As a retired auto mechanic I'm fully familiar with everything you type here. I have Shimano hydros on one of my bikes and I've had to bleed them before and they can be a pita to get every last drop of air out of for some reason. Why wouldn't the same procedures you just described for a Hope hydraulic brake work on any hydraulic brake? I mean what is different about say a Shimano hydro that it won't bleed the same as a Hope? I'm only asking because you're describing it as if Hopes are easier to bleed than other brands.


----------



## GT87 (Mar 18, 2014)

iowamtb said:


> As a retired auto mechanic I'm fully familiar with everything you type here. I have Shimano hydros on one of my bikes and I've had to bleed them before and they can be a pita to get every last drop of air out of for some reason. Why wouldn't the same procedures you just described for a Hope hydraulic brake work on any hydraulic brake? I mean what is different about say a Shimano hydro that it won't bleed the same as a Hope? I'm only asking because you're describing it as if Hopes are easier to bleed than other brands.


Because modern shimano brakes don't have open master cylinder reservoirs so will require a syringe and hose to bleed. Not that big of a deal, but in the context of doing a bleed while touring or out in the sticks it's relevant.

Sent from my moto g(7) power using Tapatalk


----------



## Jayem (Jul 16, 2005)

iowamtb said:


> As a retired auto mechanic I'm fully familiar with everything you type here. I have Shimano hydros on one of my bikes and I've had to bleed them before and they can be a pita to get every last drop of air out of for some reason. Why wouldn't the same procedures you just described for a Hope hydraulic brake work on any hydraulic brake? I mean what is different about say a Shimano hydro that it won't bleed the same as a Hope? I'm only asking because you're describing it as if Hopes are easier to bleed than other brands.
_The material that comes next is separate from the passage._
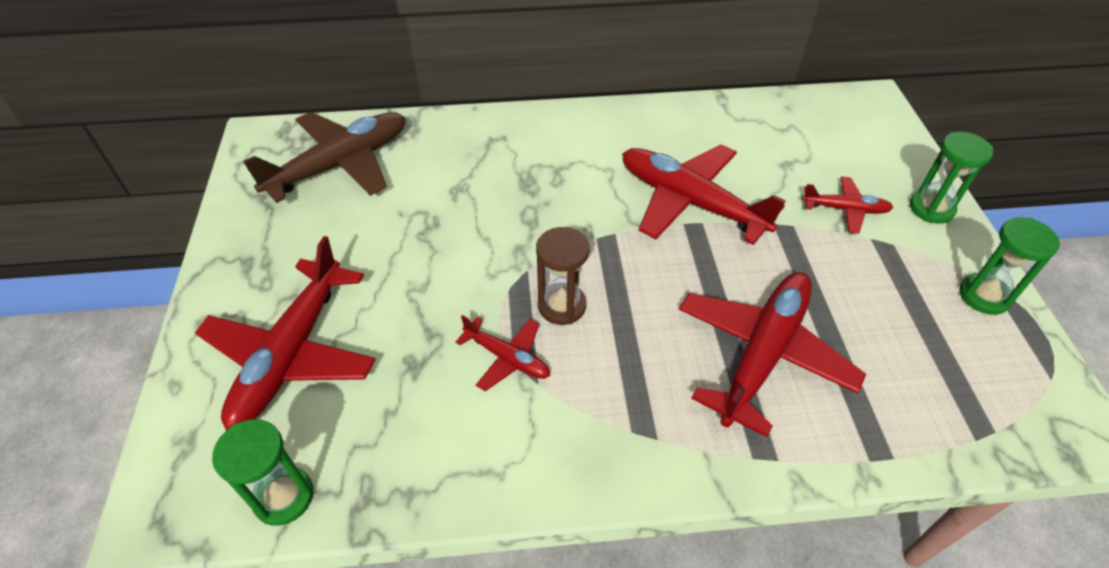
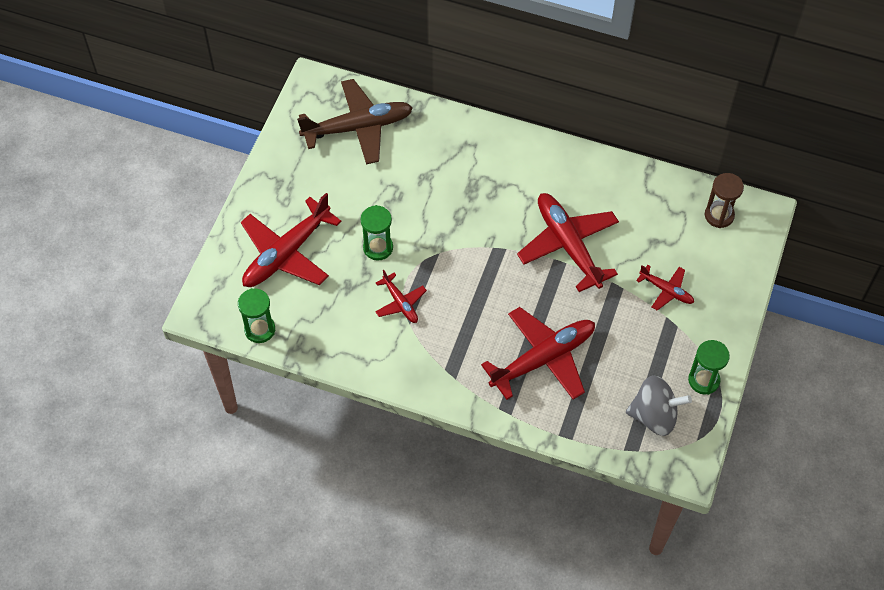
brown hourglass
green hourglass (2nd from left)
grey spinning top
While the hope method with hope brakes doesn't need many extra "tools", it's success rate is not great IME, the more pistons the hope brakes have, the worse. You are literally fighting gravity to make it work, vs. when bleeding shimanos, you are working with gravity, first to push new fluid in from the caliper, and lastly to suck the few air bubbles out near the lever. Trying to push the fluid down, like Hope tries to, is problamatic. The bleed nipple is on the opposite side of the caliper and at the top, hoping that it's going to catch bubbles and push them all the way down to the cross-tunnel and then up the other side of the caliper, but bubbles get caught around the piston edges and the hope method is just piss-poor comparatively. You see that with their "squeeze the pads together and then pry them apart" method to try and get rid of any bubbles. Before you go off, yes, I've tried it many times. Getting a good bleed out of it is challenging, not impossible, but challenging. Shimano, especially the "quick bleed" part, is pretty darn easy. Bubbles actually work up with gravity and out.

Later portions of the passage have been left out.